July 9, 2014 in How to start a photography business, photography education, Photography Entrepreneurship, Photography Tips by admin

If you are experiencing issues with low sales or other problems related to online sales, the solution to your problem is In Person Sales. Get your photographs off of the web! You will never be able to do your client or your work justice by selling them in an online portrait gallery. You are the expert as the professional photographer, and most, if not all, of your clients are not knowledgeable enough or skilled enough to plan out an appropriate display of their photographs. Most of them cannot visualize how amazing a 30×40 or beautiful series of three 20×20 framed museum matted portraits would look on their wall. Most of them would have no idea how to pick an appropriate size or frame for their images. And, even if they do, there is hardly anyone who has the courage to order a large framed wall portrait without the support of a professional telling them that it’s going to look great. Online photo galleries take all of the emotion out of the purchase, and emotion is what sells portraits. It’s the emotional connection that they get from seeing the images for the first time, and being excited by how fabulous they are going to look on their walls. When you put those same images online… they lose something. Now your client can look at them everyday. It’s like my momma used to say “why buy the cow when you can get the milk for free?” They have no motivation to purchase, and to create any motivation, you have to give them a deadline, which makes you the psychological bad guy… not to mention all that time it takes for you to repeatedly follow up with them. Do yourself and your clients a huge favor and spend the time to take them through the process. Help them make their selections. You know the best way to display the images you have worked so hard to create for your clients, so don’t leave them out on a limb to purchase them by themselves online. And… that doesn’t even cover the other major issue online… copyright infringement. All I have to say about that is… if the photographs aren’t online… they can’t steal them.

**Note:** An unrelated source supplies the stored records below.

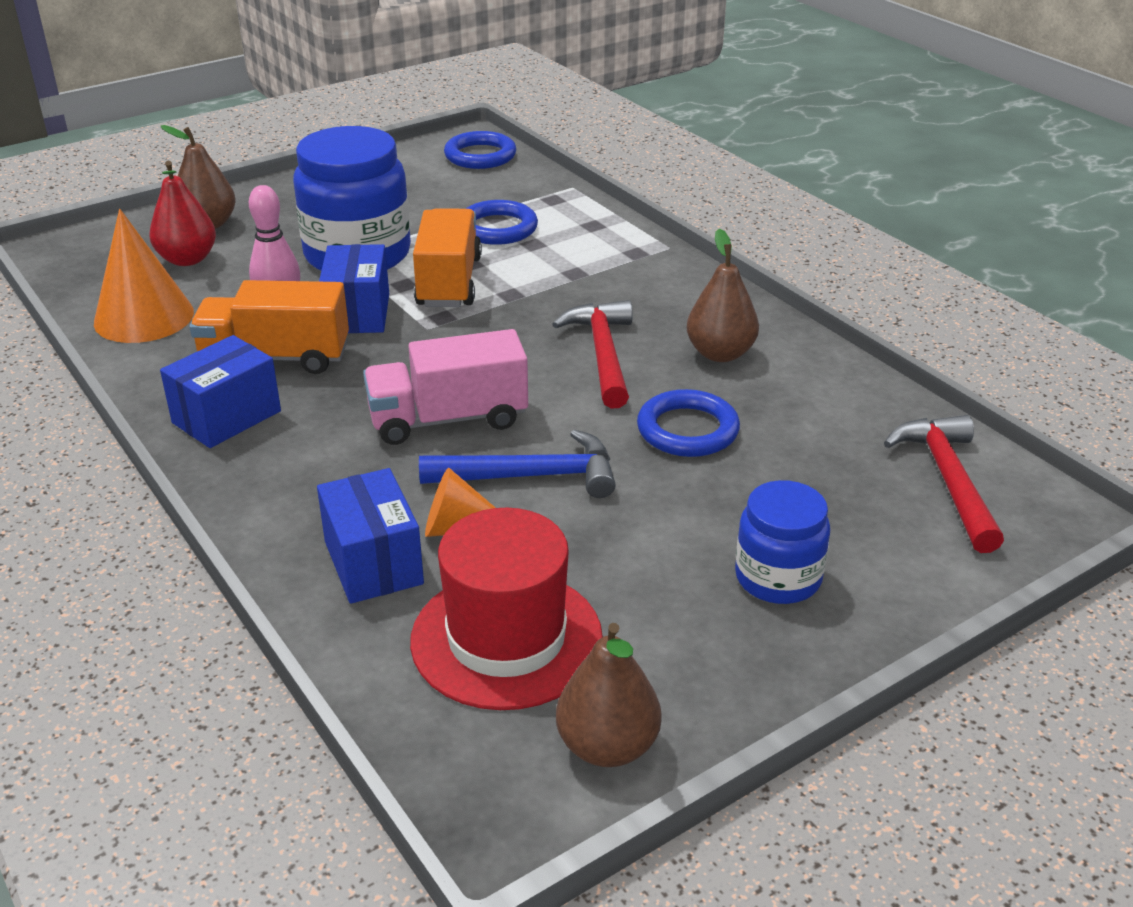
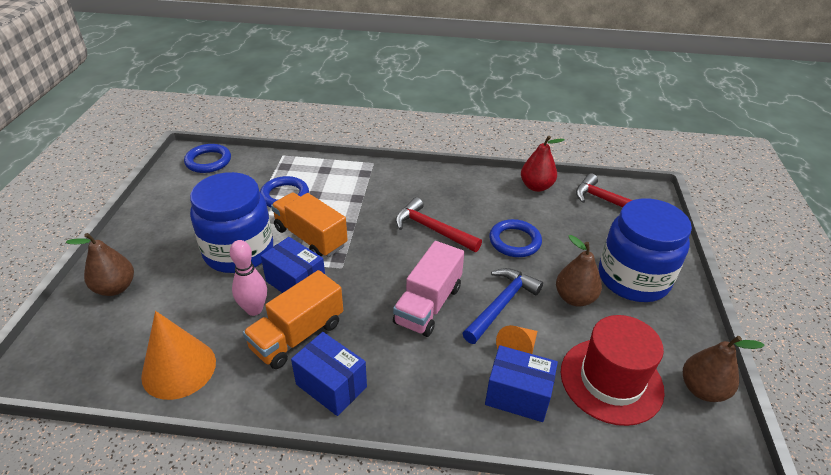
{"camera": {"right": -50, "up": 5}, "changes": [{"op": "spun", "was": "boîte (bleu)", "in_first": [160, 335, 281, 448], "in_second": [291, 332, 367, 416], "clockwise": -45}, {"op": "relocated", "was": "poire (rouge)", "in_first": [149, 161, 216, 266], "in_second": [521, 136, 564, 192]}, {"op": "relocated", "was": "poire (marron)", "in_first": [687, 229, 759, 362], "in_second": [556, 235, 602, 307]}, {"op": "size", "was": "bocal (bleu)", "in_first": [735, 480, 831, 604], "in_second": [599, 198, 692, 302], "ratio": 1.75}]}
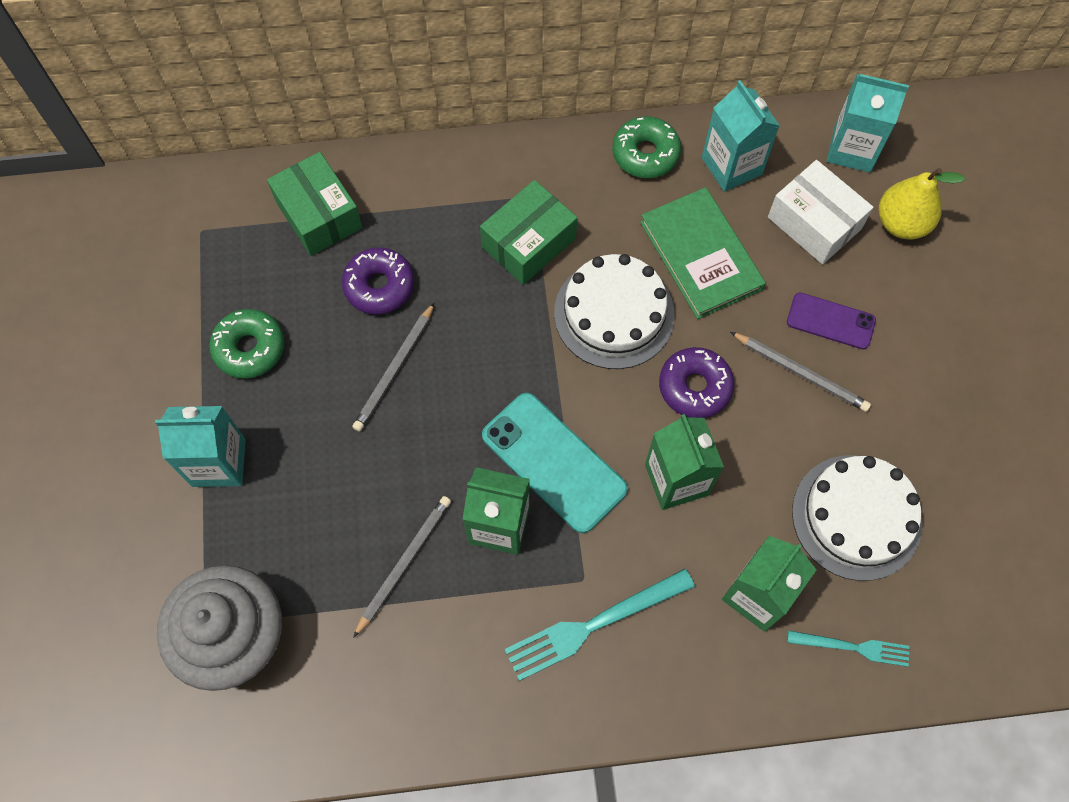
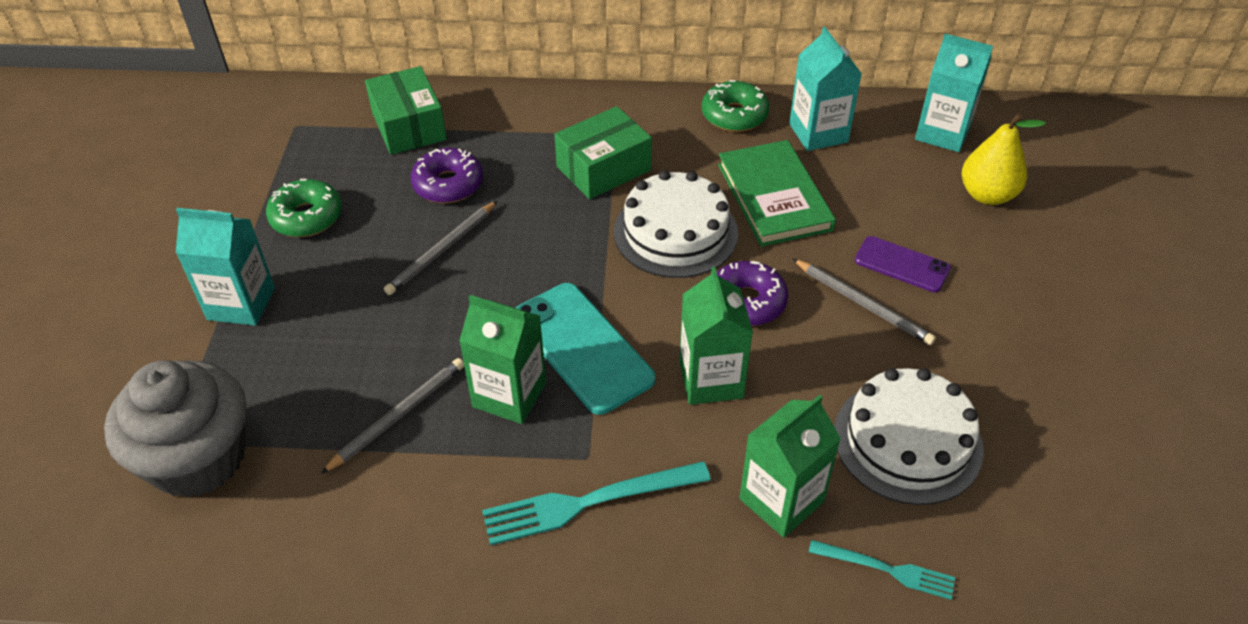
{"camera": {"right": 10, "up": -20}, "changes": [{"op": "missing", "was": "boîte (blanc)", "in_first": [768, 160, 873, 264]}]}
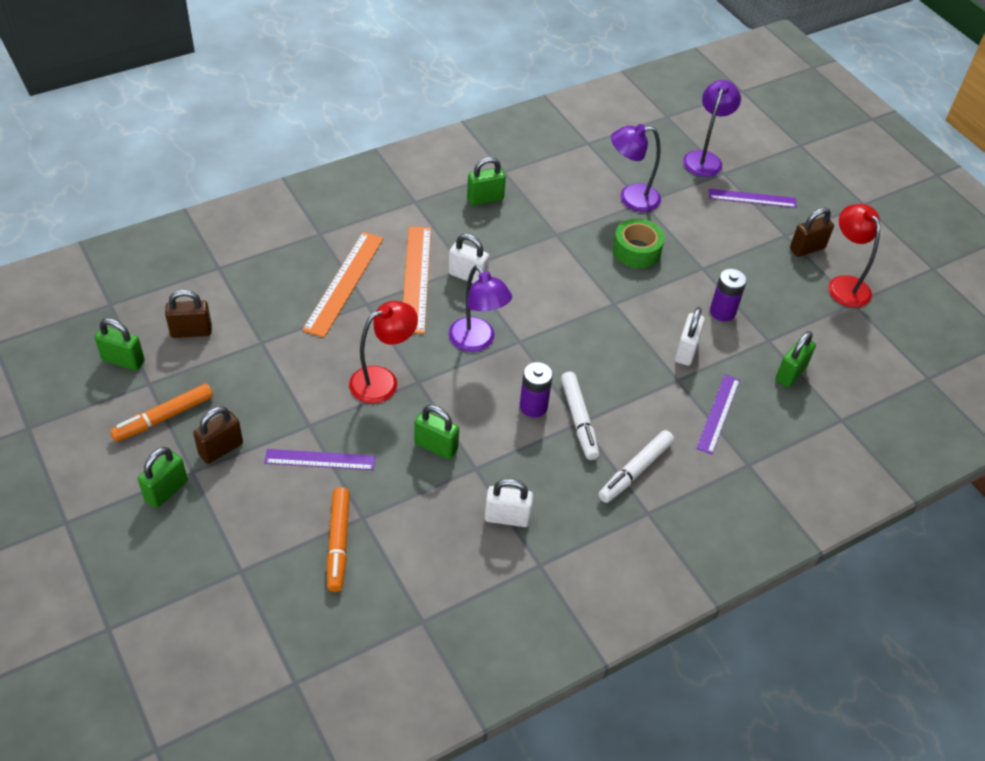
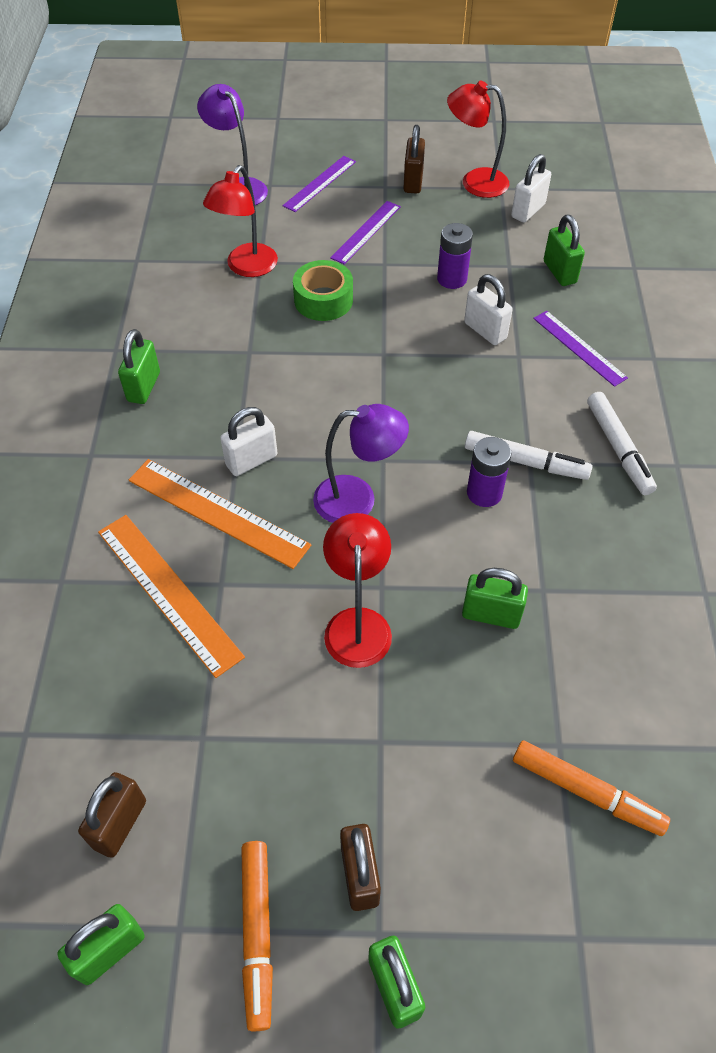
{"camera": {"right": -55, "up": 5}, "changes": [{"op": "colour", "was": "lampe (violet)", "now": "lampe (rouge)", "in_first": [611, 124, 661, 212], "in_second": [203, 165, 278, 277]}, {"op": "relocated", "was": "règle (violet)", "in_first": [264, 449, 375, 470], "in_second": [330, 201, 401, 264]}, {"op": "spun", "was": "cadenas (vert)", "in_first": [414, 405, 459, 459], "in_second": [462, 568, 528, 629], "clockwise": 45}, {"op": "relocated", "was": "cadenas (blanc)", "in_first": [485, 479, 533, 527], "in_second": [511, 154, 551, 222]}]}
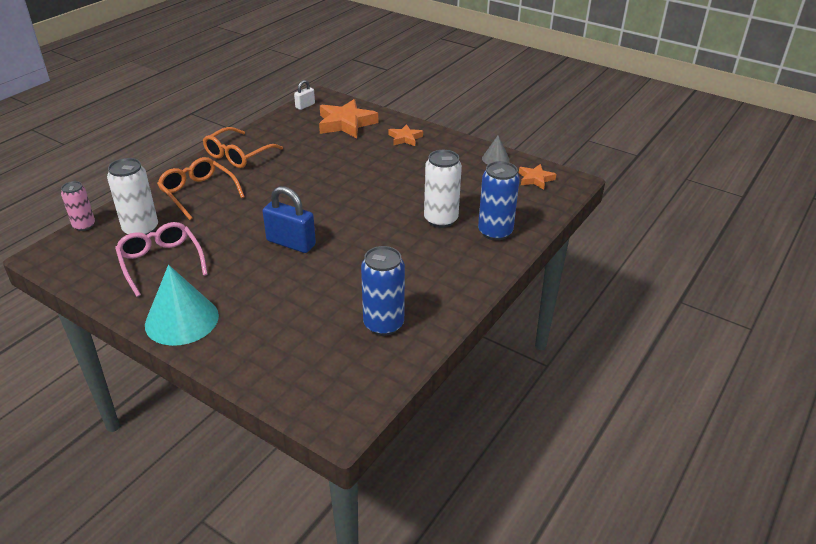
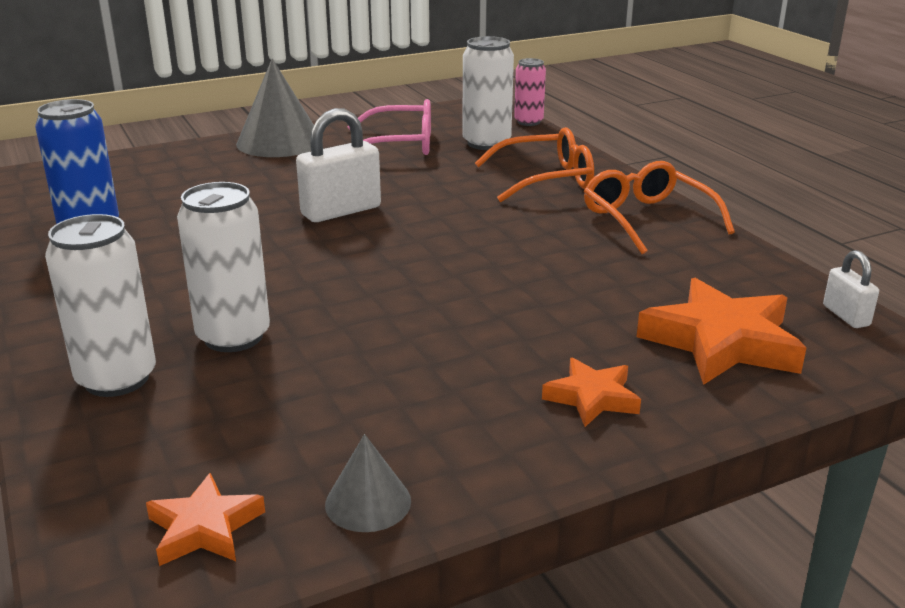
{"camera": {"right": 120, "up": -10}, "changes": [{"op": "colour", "was": "canette (bleu)", "now": "canette (blanc)", "in_first": [478, 161, 520, 241], "in_second": [45, 214, 156, 397]}, {"op": "colour", "was": "cône (turquoise)", "now": "cône (gris)", "in_first": [145, 265, 219, 346], "in_second": [236, 59, 323, 157]}, {"op": "colour", "was": "cadenas (bleu)", "now": "cadenas (blanc)", "in_first": [263, 186, 316, 253], "in_second": [296, 108, 381, 222]}]}
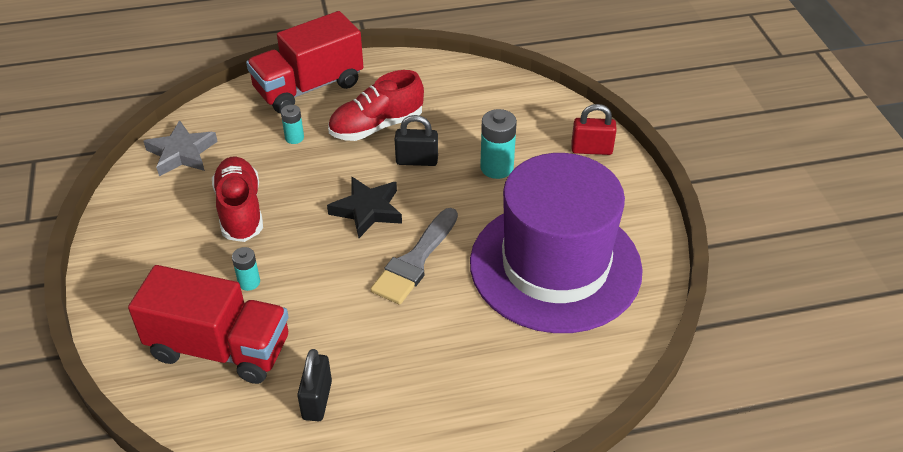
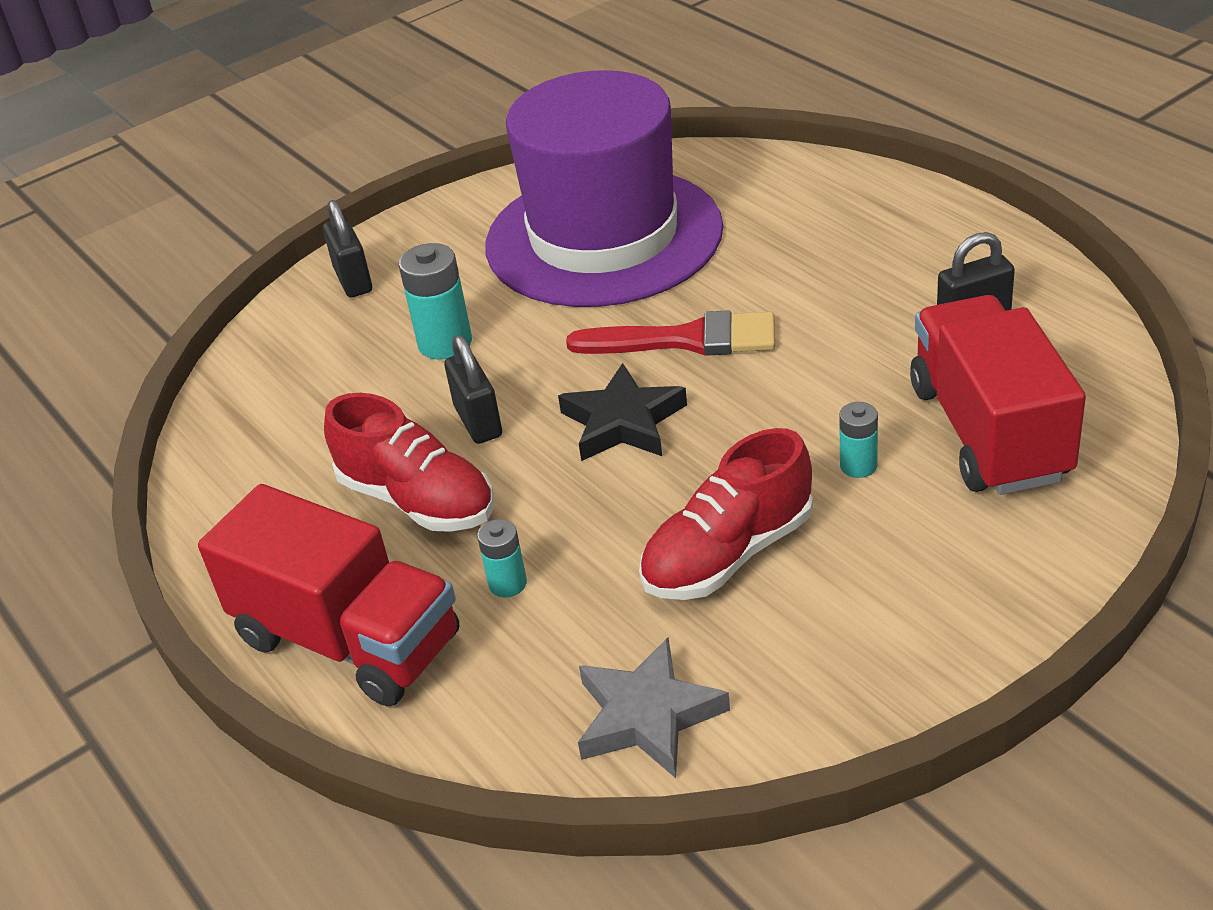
{"camera": {"right": -110, "up": -5}, "changes": [{"op": "colour", "was": "cadenas (rouge)", "now": "cadenas (noir)", "in_first": [571, 104, 617, 155], "in_second": [323, 200, 372, 298]}, {"op": "colour", "was": "pinceau (gris)", "now": "pinceau (rouge)", "in_first": [370, 208, 458, 305], "in_second": [566, 310, 775, 356]}]}
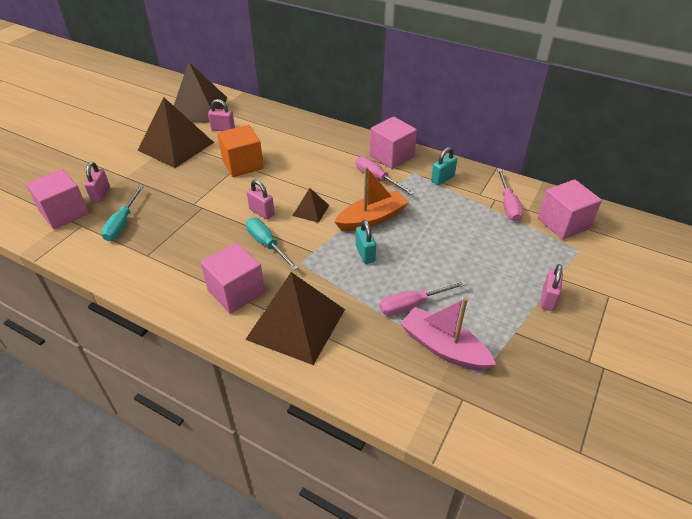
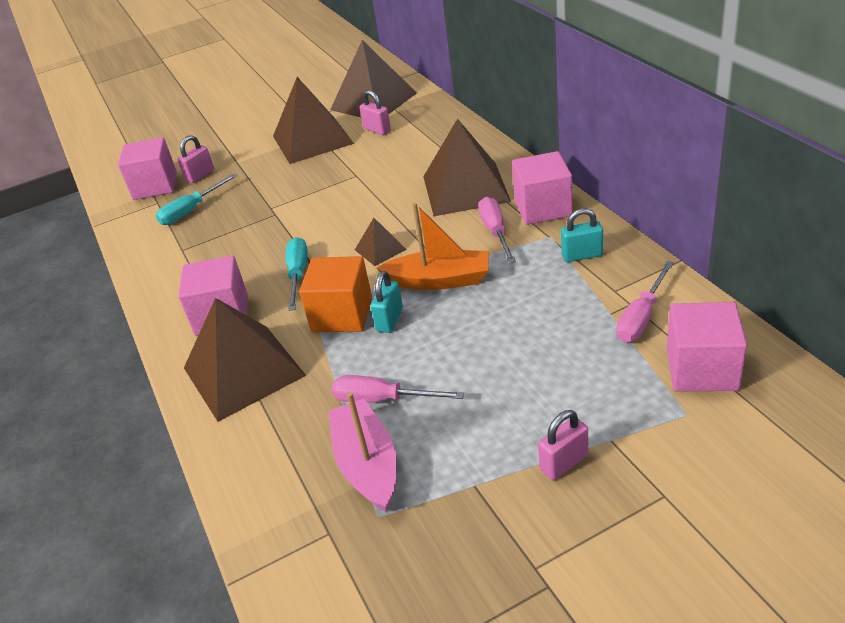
{"camera": {"right": 40, "up": -5}, "changes": [{"op": "relocated", "was": "cube (orange)", "in_first": [217, 125, 264, 177], "in_second": [299, 256, 372, 332]}, {"op": "appeared", "now": "pyramide (marron)", "in_second": [423, 119, 511, 216]}, {"op": "missing", "was": "cadenas (rose)", "in_first": [247, 180, 275, 219]}]}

As a caveat to my entire rant… let me add that even with a topic like this that I feel passionately about… there are always exceptions to the rule. When we photograph graduations, if we are unable to convince our clients in the value of delivering those photographs onsite, then we will upload them to a web site gallery. Disseminating 400 5×7’s to 1200 family members in the 30 minutes between the end of graduation and the time the venue closes is not my idea of a fun evening. So, even though we always make considerably more and run into far less customer service concerns, when we deliver onsite, in these type of events, we do upload to an online gallery. But NEVER for a single family. That family is going to get my full attention, and they are going to know that in that moment, they are the most important client in the world to me. I am going to be present, and I am going to do everything that I can to use my expertise to their benefit. I want those portraits to be a source of pride and joy for their family for many years, and I know that isn’t going to happen if they order two 5×7’s and 8 wallets from my web site.